そのために、試作に試作を重ねる日が何日も、何ヵ月も続きました。花びらの切れ込み角度がどうしても決まらない…。でも、そんな苦労も、お年寄りたちが輪になって談笑しながら食事する光景を思い浮かべると、逆に発奮材料となるのでした。

そして、そんなことが約1年も続いたある日のことです。春山は大好きなビールを飲んでいたときに、頭の中でパッと閃光が輝いたのです。

「そうだ、19度や。テーブルの切れ込みをそれぞれ19度振ればいいんや」

春山はとっさにそう思いました。それまでどうしても確定できないでいた花びらの切れ込み角度が、その時に決まったのです。

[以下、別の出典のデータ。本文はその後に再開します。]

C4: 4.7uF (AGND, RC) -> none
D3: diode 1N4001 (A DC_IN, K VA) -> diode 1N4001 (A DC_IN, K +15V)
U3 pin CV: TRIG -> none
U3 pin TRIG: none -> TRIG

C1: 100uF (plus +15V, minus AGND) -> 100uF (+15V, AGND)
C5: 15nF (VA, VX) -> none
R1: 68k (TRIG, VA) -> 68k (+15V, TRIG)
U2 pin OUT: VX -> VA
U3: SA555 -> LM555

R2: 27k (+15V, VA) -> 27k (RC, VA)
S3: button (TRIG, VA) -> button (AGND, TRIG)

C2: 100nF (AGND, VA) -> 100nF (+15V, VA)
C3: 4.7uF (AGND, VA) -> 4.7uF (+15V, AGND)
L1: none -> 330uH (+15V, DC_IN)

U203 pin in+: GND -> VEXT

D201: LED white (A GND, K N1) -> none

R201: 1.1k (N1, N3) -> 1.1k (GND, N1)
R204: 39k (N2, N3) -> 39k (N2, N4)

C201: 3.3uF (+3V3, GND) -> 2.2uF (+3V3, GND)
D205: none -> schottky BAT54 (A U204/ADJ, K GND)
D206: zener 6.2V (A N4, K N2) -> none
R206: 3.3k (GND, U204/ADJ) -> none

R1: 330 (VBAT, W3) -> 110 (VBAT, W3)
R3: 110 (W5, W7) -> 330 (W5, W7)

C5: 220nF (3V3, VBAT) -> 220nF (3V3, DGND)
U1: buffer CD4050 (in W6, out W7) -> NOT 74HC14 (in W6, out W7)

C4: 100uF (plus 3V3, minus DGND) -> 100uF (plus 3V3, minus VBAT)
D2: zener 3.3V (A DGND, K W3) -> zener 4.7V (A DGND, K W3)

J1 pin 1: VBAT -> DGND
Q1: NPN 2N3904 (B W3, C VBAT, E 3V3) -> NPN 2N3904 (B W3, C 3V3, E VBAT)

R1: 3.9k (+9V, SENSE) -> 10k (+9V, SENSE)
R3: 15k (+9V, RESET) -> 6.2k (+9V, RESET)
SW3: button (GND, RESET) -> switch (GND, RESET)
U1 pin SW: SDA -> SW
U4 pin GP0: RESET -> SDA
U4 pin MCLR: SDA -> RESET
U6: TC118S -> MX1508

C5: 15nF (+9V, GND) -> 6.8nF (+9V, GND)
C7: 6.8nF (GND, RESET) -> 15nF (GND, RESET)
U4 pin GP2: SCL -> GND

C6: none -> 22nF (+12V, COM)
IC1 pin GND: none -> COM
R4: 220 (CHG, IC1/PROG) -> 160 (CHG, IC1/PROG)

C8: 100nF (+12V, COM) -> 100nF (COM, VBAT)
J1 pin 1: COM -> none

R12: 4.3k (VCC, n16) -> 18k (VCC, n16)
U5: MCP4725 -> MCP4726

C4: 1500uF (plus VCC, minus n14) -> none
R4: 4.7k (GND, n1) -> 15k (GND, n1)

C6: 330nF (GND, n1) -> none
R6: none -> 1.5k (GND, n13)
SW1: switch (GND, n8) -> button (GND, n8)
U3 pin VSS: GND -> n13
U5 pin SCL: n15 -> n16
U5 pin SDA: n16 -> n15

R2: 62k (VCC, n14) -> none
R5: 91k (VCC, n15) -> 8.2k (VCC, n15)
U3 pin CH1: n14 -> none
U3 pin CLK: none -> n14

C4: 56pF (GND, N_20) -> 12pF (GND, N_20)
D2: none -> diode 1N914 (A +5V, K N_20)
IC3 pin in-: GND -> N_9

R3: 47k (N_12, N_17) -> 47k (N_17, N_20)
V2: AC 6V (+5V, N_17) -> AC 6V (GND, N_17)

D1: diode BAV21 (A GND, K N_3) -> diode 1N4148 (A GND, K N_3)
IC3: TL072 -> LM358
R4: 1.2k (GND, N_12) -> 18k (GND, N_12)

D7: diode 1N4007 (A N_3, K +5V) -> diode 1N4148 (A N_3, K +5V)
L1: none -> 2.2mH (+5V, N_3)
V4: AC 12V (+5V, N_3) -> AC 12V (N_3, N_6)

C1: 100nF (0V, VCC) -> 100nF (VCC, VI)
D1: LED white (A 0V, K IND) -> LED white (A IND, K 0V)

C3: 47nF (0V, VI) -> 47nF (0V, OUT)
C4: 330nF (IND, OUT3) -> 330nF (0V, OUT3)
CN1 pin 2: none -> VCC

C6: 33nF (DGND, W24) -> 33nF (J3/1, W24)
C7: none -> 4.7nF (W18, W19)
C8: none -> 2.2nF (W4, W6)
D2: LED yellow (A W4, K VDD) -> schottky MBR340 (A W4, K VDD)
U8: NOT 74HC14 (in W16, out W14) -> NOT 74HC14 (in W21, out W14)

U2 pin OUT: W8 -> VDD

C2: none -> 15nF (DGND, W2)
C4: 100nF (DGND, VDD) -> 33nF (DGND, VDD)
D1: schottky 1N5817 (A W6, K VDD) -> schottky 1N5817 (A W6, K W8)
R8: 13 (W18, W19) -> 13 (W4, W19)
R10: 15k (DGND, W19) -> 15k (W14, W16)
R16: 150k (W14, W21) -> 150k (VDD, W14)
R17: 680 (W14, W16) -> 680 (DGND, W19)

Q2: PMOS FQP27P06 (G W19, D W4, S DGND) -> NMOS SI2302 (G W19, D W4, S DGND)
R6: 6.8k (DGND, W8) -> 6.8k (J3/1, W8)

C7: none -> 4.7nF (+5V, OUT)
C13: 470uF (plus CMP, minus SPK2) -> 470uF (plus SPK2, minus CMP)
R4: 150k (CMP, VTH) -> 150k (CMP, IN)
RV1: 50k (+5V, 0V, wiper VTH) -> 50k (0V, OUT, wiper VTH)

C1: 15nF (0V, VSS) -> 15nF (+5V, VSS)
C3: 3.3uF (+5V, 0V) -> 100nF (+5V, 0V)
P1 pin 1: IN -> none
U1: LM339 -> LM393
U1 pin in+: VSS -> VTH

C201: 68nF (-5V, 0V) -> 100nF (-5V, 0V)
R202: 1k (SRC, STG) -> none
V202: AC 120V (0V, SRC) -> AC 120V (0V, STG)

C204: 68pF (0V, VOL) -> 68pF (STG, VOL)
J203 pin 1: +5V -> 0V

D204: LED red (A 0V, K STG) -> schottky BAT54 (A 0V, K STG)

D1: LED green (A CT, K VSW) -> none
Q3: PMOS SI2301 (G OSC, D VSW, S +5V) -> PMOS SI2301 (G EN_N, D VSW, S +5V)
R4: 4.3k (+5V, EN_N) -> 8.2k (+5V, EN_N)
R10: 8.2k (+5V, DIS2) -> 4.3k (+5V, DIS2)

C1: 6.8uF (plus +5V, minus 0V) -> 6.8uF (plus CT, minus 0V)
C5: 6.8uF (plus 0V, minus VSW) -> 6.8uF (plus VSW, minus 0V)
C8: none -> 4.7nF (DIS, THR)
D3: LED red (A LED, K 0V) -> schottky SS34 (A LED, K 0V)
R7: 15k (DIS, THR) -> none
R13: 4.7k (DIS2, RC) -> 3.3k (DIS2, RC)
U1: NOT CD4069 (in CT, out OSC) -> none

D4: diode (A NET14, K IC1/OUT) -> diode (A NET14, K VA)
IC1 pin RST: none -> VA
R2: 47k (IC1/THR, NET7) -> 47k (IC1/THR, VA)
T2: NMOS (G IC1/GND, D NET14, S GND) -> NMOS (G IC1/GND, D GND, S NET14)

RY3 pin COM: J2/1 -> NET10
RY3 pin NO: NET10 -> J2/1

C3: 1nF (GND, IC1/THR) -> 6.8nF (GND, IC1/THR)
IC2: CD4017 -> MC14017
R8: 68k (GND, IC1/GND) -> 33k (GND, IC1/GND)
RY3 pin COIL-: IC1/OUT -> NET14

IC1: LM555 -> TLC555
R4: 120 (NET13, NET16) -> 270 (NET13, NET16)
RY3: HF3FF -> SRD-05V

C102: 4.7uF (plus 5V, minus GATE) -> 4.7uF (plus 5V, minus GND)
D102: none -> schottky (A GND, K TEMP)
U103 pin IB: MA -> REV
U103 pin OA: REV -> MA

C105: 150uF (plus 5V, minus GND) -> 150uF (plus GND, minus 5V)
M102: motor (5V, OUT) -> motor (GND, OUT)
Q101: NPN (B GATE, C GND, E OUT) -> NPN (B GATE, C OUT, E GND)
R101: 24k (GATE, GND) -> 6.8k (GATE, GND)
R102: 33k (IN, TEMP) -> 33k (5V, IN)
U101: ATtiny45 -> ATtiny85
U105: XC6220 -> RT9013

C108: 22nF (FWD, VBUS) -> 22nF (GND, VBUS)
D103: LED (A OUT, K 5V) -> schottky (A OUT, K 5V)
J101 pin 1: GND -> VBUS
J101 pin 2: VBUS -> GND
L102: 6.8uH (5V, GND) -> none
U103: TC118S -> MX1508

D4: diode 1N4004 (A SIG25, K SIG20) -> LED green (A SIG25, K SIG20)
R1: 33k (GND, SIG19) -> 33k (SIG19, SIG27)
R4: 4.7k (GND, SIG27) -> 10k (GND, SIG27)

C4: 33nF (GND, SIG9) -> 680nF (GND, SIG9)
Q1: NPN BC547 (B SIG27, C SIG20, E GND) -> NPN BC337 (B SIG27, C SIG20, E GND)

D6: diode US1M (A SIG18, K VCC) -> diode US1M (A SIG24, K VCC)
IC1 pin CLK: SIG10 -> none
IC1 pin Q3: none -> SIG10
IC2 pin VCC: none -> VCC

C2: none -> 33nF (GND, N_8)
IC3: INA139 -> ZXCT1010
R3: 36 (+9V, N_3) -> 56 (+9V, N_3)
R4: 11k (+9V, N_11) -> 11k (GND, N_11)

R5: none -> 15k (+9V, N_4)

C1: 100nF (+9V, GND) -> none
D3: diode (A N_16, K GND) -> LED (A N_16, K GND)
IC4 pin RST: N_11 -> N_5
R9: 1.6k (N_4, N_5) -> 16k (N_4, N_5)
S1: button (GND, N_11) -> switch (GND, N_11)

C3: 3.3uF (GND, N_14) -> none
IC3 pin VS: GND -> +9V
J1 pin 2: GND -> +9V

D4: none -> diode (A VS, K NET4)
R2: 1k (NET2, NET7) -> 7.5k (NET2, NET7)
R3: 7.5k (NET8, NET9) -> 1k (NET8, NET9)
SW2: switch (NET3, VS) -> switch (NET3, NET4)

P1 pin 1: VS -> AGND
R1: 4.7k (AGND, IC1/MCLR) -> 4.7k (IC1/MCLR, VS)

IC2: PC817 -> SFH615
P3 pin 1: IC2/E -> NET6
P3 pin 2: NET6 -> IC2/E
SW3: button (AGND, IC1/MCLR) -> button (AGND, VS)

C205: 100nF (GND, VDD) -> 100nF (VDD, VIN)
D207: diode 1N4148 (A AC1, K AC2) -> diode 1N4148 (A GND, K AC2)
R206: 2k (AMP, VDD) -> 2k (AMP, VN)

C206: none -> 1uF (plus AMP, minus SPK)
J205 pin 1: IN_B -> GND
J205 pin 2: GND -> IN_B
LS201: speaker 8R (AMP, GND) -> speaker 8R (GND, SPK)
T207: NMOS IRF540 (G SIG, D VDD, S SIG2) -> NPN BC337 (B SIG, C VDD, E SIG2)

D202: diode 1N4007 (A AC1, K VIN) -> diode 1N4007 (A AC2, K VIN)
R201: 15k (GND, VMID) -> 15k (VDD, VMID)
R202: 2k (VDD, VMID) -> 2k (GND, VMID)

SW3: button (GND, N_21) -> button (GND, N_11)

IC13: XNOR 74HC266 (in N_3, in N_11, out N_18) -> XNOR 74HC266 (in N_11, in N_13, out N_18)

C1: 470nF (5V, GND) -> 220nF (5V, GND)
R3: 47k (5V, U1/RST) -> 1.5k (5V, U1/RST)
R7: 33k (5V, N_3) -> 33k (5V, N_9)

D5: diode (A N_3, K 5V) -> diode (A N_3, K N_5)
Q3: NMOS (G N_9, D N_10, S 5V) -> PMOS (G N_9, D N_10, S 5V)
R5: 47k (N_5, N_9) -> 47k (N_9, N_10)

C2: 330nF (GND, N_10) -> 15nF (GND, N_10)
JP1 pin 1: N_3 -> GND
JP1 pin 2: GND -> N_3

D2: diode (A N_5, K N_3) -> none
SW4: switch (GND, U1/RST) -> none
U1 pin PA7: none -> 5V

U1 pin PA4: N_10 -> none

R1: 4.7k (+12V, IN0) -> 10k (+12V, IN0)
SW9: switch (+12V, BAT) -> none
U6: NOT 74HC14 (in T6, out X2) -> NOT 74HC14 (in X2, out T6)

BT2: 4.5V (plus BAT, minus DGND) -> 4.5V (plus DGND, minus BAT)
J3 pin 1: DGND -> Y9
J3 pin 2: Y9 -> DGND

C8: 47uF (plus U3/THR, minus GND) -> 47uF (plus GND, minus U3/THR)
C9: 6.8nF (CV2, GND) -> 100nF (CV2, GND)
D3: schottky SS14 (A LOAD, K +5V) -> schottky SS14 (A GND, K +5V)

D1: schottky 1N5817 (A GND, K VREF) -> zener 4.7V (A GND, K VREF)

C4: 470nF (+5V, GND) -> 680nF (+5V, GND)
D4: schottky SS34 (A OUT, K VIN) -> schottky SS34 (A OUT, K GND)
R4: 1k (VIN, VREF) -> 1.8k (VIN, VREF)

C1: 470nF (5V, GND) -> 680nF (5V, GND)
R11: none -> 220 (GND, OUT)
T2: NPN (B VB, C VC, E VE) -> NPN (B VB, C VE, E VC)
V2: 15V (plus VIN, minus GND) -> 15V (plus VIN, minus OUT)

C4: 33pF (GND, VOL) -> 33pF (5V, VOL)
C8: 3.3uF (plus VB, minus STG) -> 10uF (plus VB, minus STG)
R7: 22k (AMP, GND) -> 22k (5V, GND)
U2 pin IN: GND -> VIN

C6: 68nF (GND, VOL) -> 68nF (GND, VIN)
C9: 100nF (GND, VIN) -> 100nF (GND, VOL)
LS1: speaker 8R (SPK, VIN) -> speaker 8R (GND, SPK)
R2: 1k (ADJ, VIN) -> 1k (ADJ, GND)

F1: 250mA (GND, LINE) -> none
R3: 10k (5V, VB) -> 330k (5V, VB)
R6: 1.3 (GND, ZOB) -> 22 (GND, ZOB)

難産の末、こうして完成した介護用食事テーブルは依頼を受けた
特別養護老人ホームに最初の試作品を納入して半年後、
業務省力型介護用食事テーブル「イージーケア・テーブル(ECT)」としてデビュー。

このオリジナル開発商品は普通のタイプで60万円、
木目タイプで72万円という高価格商品でありながら、
発売初年度で600台以上を売り上げました。
当時のハンディネットワーク インターナショナルからすれば
予測を超えた成果でした。

ECTはその後もさまざまな改良が重ねられ、
スライドボードとの組み合わせなどバリエーションが増えて、
HNIのヒット商品となりました。